4. The image processing apparatus according to claim 2, wherein

the pseudo label estimation unit

determines, when a state of a subject represented by the identification target region in the image of the unlabeled training data does not satisfy a predetermined estimatable condition for estimating the attribute from the first identification target region, that estimating the attribute using the first identification target region is difficult.

5. The image processing apparatus according to claim 2, wherein

the pseudo label estimation unit

estimates, when determining that it is difficult to estimate the attribute using the first identification target region in the image of the unlabeled training data, the pseudo label set in advance according to a state of a subject represented by the second identification target region.
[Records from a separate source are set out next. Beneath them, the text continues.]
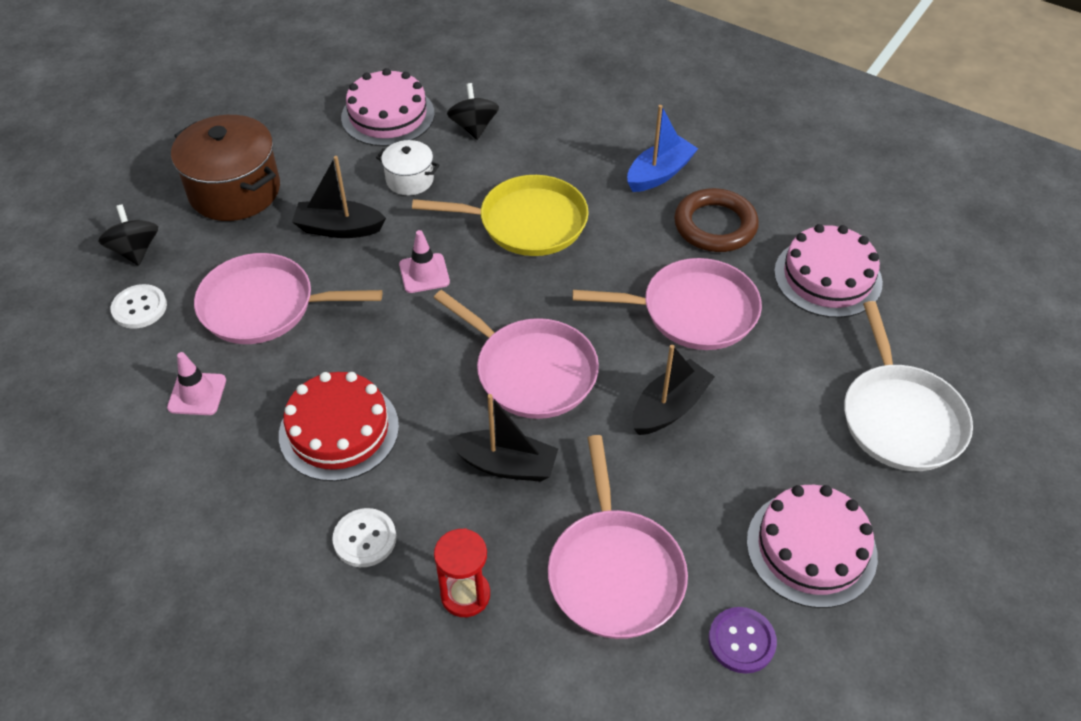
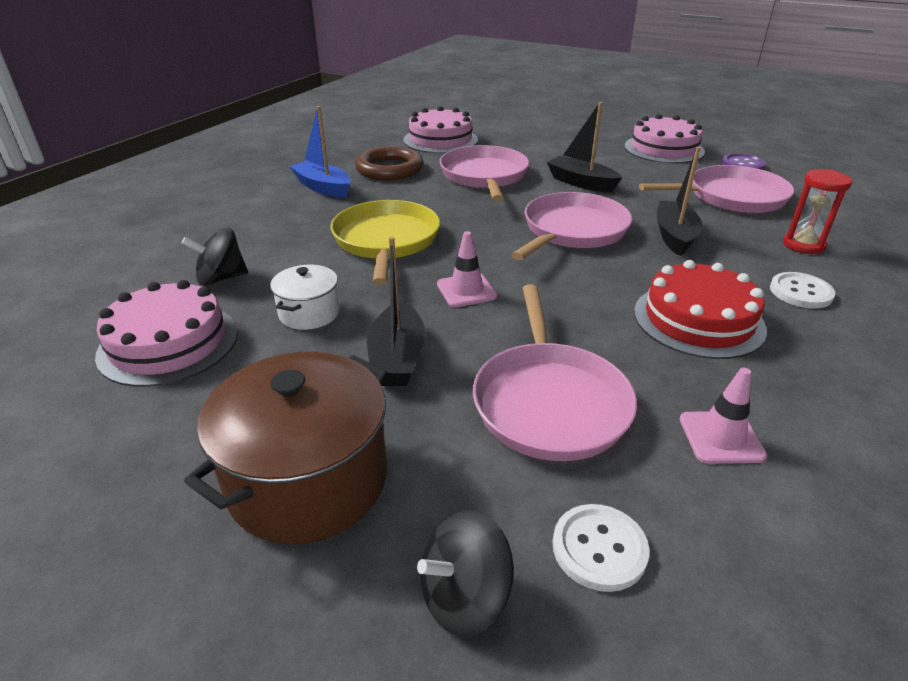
camera: 95 degrees left, 15 degrees down
(900, 418) = (554, 128): white pan -> none

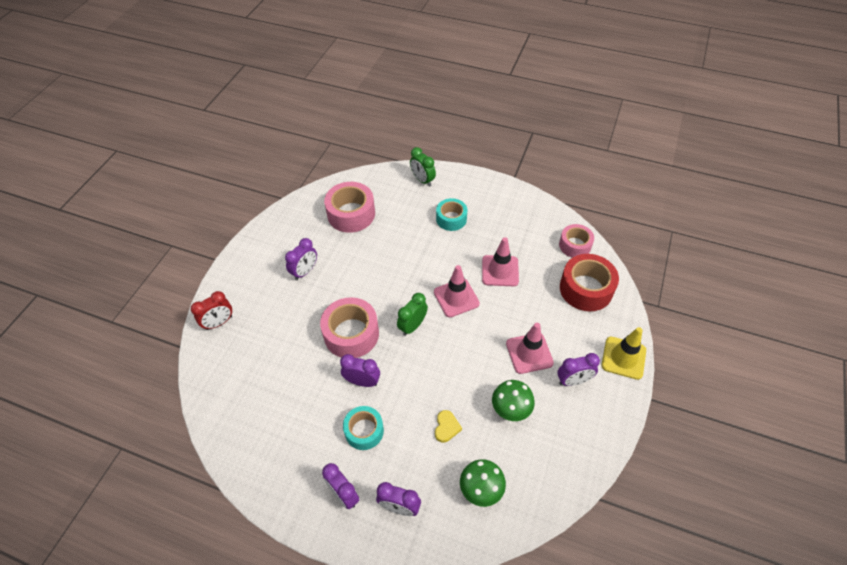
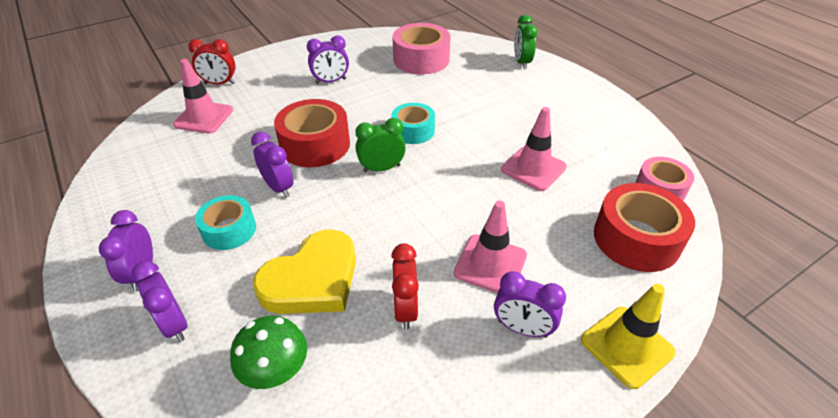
camera: 35 degrees right, 10 degrees down
(351, 334) = (315, 145): pink tape -> red tape
(446, 427) = (312, 279): yellow heart -> yellow heart, size x2.29
(451, 219) = (521, 102): turquoise tape -> turquoise tape (413, 131)
(456, 298) = (455, 168): pink traffic cone -> pink traffic cone (204, 117)
(510, 409) = (405, 309): green mushroom -> red clock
6. The image processing apparatus according to claim 3, wherein

the pseudo label estimation unit

estimates, when determining that the attribute is estimatable using the first identification target region, the pseudo label from the first identification target region of the image of the unlabeled training data using a second learning model learned in advance.

7. The image processing apparatus according to claim 2, wherein

the pseudo label estimation unit

estimates, when determining that it is difficult to estimate the attribute using the first identification target region in the image of the unlabeled training data,

the pseudo label from the second identification target region of the image of the unlabeled training data using a second learning model learned in advance.
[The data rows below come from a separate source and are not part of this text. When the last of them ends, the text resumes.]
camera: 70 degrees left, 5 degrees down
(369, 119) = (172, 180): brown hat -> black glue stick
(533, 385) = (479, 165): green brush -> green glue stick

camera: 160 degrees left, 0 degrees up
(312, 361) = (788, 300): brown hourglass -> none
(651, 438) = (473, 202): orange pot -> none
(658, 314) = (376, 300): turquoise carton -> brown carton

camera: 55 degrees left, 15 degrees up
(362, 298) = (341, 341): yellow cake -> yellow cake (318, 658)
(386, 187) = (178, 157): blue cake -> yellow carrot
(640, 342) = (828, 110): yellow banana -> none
8. The image processing apparatus according to claim 3, wherein

the pseudo label estimation unit

estimates, when determining that the attribute is estimatable using the first identification target region in the image of the unlabeled training data,

the pseudo label from the first identification target region of the image of the unlabeled training data using the first learning model.

9. The image processing apparatus according to claim 6, wherein

the first learning model is a learning model having a processing speed higher than a processing speed of the second learning model.
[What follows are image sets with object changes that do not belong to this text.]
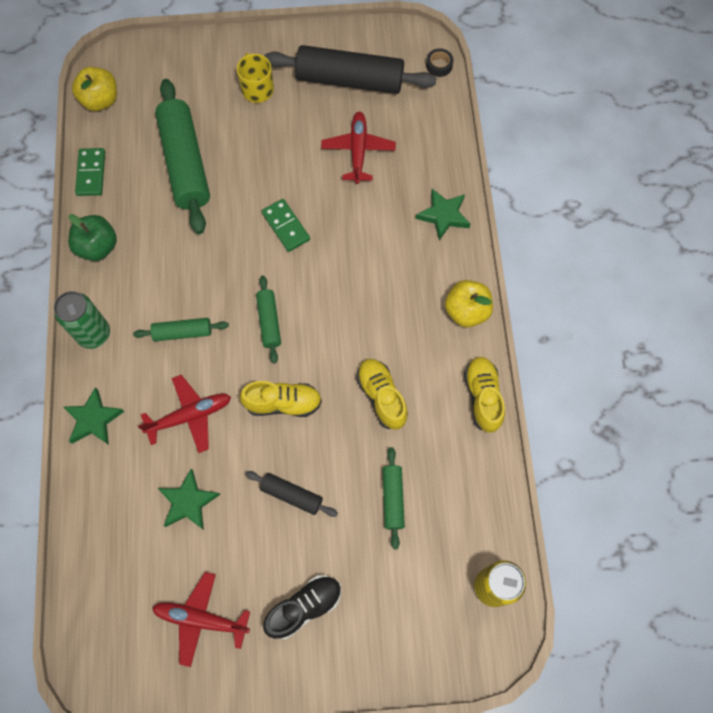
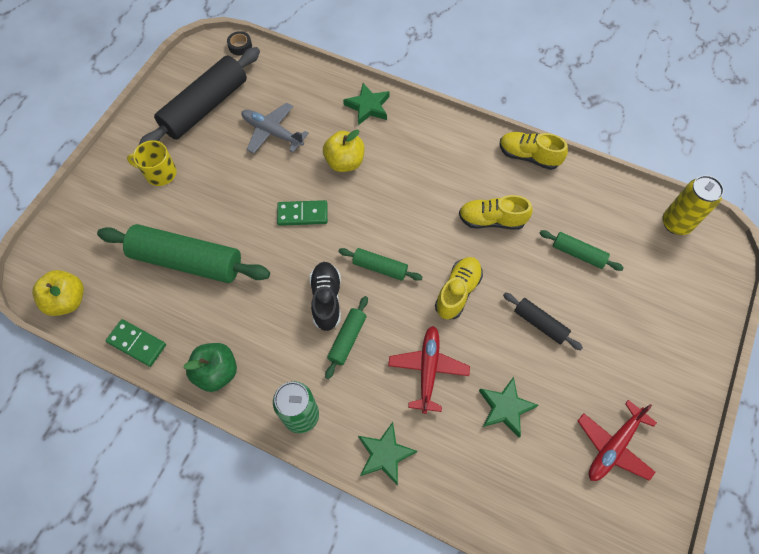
camera: 60 degrees left, 5 degrees down
(291, 495) = (540, 324): black rolling pin -> black rolling pin turned 75 degrees clockwise
(304, 607) = (637, 359): black shoe -> black shoe (326, 299)
(358, 151) = (272, 132): red plane -> grey plane
(466, 311) = (455, 132): yellow apple -> yellow apple (345, 162)

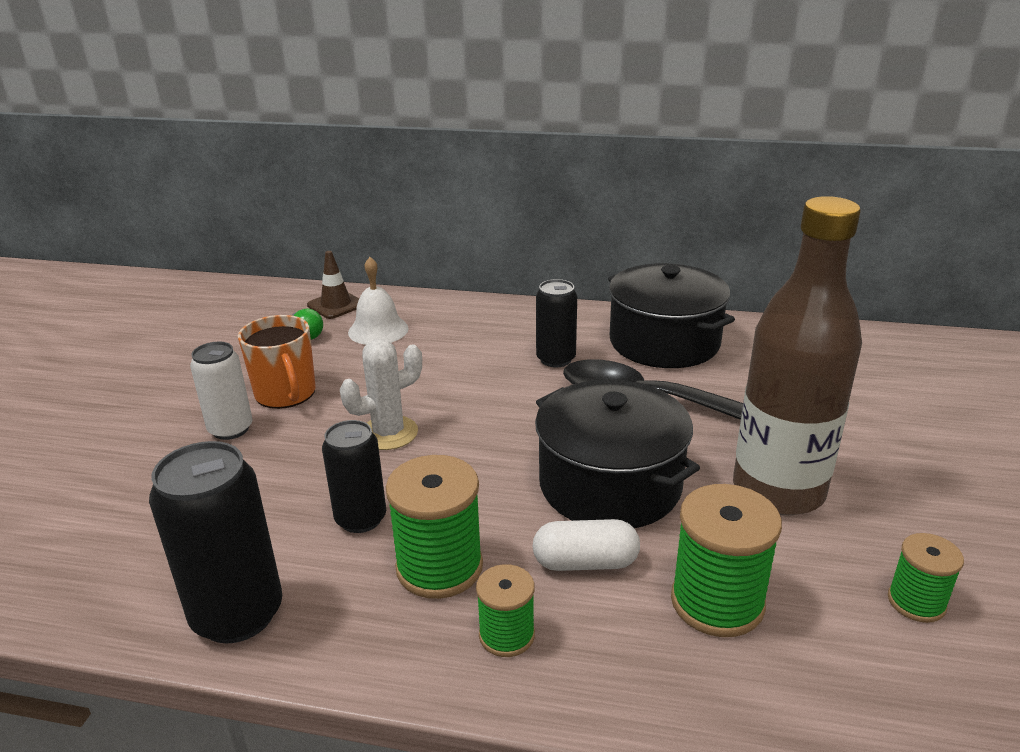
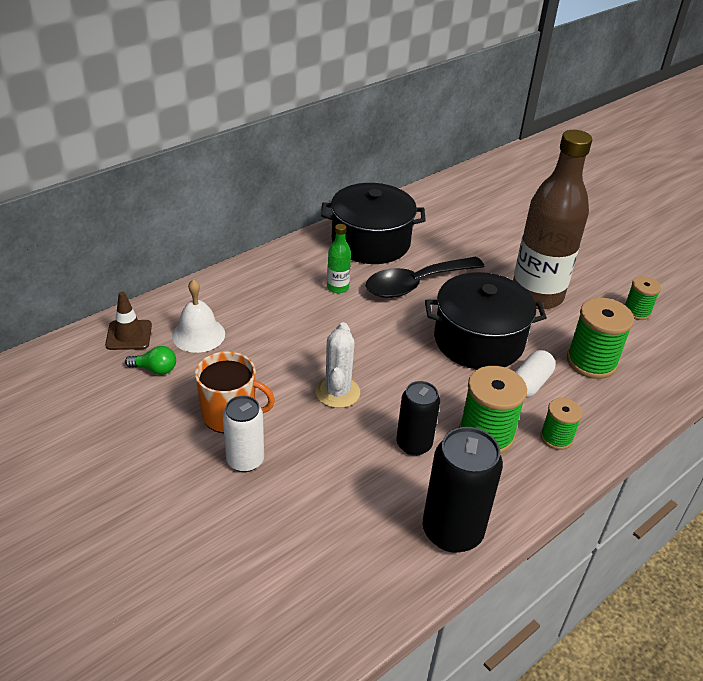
camera: 55 degrees left, 10 degrees up
(555, 359) = (338, 287): black can -> green bottle

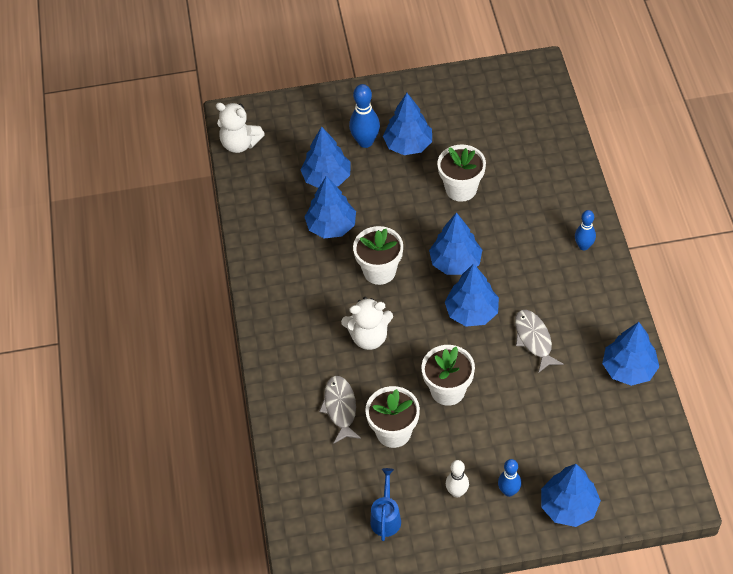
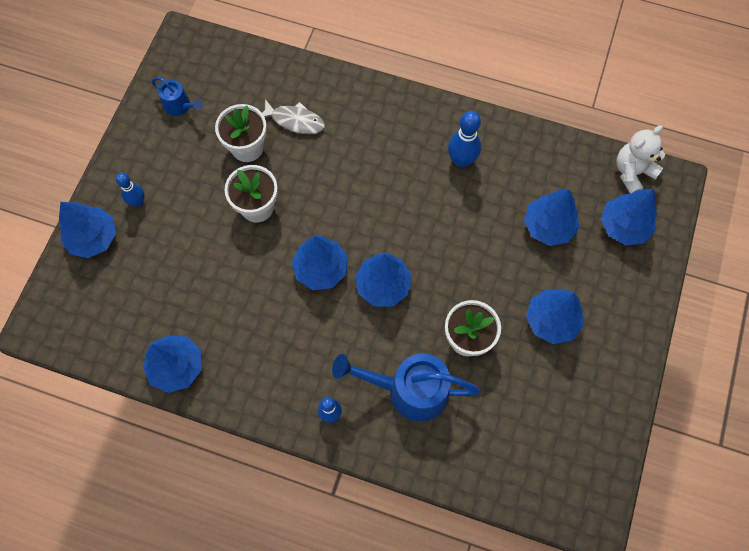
camera: 115 degrees right, 15 degrees up
(331, 226) = (487, 202): blue tree -> blue tree (624, 226)
(365, 142) = (576, 283): blue bowling pin -> blue bowling pin (461, 160)
(369, 337) = (348, 174): white teddy bear -> none
(379, 271) = (412, 217): white flower pot -> none
(457, 492) = (164, 165): white bowling pin -> none
(528, 207) = (408, 390): none -> blue watering can
(534, 339) = (259, 304): grey fish -> none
10. The image processing apparatus according to claim 1, wherein

the acquisition unit

further acquires second labeled training data including an image to which the correct label is assigned, and

the learning unit

learns the first learning model by using the first labeled training data and the second labeled training data.

11. The image processing apparatus according to claim 10, wherein

the image included in at least one of the unlabeled training data, the first labeled training data, and the second labeled training data is an image of a same type as an input image to be processed of the first learning model.

12. An image processing method executed by a control unit including a hardware processor, the method comprising:

acquiring unlabeled training data including an image to which a correct label of an attribute is not assigned;

estimating a pseudo label, which is an estimation result of the attribute of the image of the unlabeled training data, based on an identification target region according to a type of the attribute to be identified by a first learning model to be learned in the image of the unlabeled training data; and

learning the first learning model that identifies the attribute of the image by using first labeled training data for which the pseudo label is assigned to the image of the unlabeled training data.

13. An image processing computer program product having a non-transitory computer readable medium including programmed instructions stored thereon, wherein the instructions, when executed by a computer, cause the computer to perform:

acquiring unlabeled training data including an image to which a correct label of an attribute is not assigned;

estimating a pseudo label, which is an estimation result of the attribute of the image of the unlabeled training data, based on an identification target region according to a type of the attribute to be identified by a first learning model to be learned in the image of the unlabeled training data; and

learning the first learning model that identifies the attribute of the image by using first labeled training data for which the pseudo label is assigned to the image of the unlabeled training data.